Director: Tarsem Singh
Starring: Henry Cavill, Mickey Rourke, John Hurt, Stephen Dorff, etc.
Release Date: 11/16/11 (theatres) / 03/06/12 (DVD)
Studio: Relativity Media
Tagline: The gods need a hero
Plot: “Theseus is a mortal man chosen by Zeus to lead the fight against the ruthless King Hyperion, who is on a rampage across Greece to obtain a weapon that can destroy humanity.” (Source: IMDB)
Review Score: 3.75 / 5
On the heels of a recent surge in mythological films (see: 300, Clash of the Titans and it’s newly-released sequel Wrath of the Titans), Immortals boasts and possesses just about everything that it’s predecessors have before it – stunning visuals and testosterone-fueled action. Theseus (Henry Cavill) is a hand-picked warrior by the Gods to stop King Hyperion (Mickey Rourke) from obtaining the Epirus Bow, a valuable tool that, in Hyperion’s hands, can lead to immense danger to Theseus and all mortals on Earth.

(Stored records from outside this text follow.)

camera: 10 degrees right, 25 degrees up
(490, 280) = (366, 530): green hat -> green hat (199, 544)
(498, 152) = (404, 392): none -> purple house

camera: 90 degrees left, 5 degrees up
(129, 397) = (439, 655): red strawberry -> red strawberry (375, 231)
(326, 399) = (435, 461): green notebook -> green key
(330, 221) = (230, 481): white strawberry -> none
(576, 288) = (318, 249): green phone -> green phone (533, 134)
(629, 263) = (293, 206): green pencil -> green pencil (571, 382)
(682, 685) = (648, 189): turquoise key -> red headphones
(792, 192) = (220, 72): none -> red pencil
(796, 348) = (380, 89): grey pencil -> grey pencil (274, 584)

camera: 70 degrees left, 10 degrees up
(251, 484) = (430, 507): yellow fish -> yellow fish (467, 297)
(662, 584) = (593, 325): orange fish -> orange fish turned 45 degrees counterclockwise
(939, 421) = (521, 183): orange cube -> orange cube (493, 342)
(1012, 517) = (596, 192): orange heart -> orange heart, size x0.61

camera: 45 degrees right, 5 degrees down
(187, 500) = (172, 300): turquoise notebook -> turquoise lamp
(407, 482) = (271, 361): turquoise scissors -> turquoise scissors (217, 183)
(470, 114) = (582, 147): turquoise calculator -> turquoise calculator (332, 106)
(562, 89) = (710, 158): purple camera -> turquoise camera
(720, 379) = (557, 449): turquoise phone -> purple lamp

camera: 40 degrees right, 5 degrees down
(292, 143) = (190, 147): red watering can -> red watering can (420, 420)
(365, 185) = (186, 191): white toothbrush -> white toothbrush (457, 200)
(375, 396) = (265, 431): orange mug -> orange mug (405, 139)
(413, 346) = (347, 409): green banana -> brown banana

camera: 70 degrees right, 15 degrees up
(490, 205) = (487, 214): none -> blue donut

While audiences will find things to love about Immortals, some will continue to yearn for more from this evolving genre.
Director Tarsem Singh is a perfect fit for the eye-candy film visuals on display in Immortals. Previous efforts for Singh including 2000’s The Cell and 2006’s The Fall give us a glimpse of what to expect here – and we are far from disappointed. The opening sequence with stone-like men encased in a golden prison box has a heavenly, ethereal palette of warm, glowing yellows, reds and grays. Like both of his previous films, Singh also employs an array of stunning costume design. King Hyperion’s crab-claw headpiece is an interesting ironic touch, a symbol of his evil hand reaching up towards the heavens…towards the Gods…in an attempt to end their reign.
Unfortunate how the emphasis on visuals led to such a lacking and disjointed story, however. Cavill and Rourke play their respective roles of good and evil with strength. But viewers will question key scenerios: Why was the Virgin Oracle, stressed as an important hostage of Hyperion’s, held in such a tiny prison with so few guards? Why did Hyperion use the bow to create a hole in the wall of the city if he had and used stairs instead? These, and other large plot holes, detract from an otherwise stunning cinematic experience. Unlike 300, whom Immortals shares the same production team, this film suffers more greatly by this lack of care. A more tightly-knit story with a few more editing sessions could have helped push this into a solid, first-class effort.
Overall, the cinematic ride worth is the price of admission, even if it’s only your eyes that receive all the stimulating pleasure.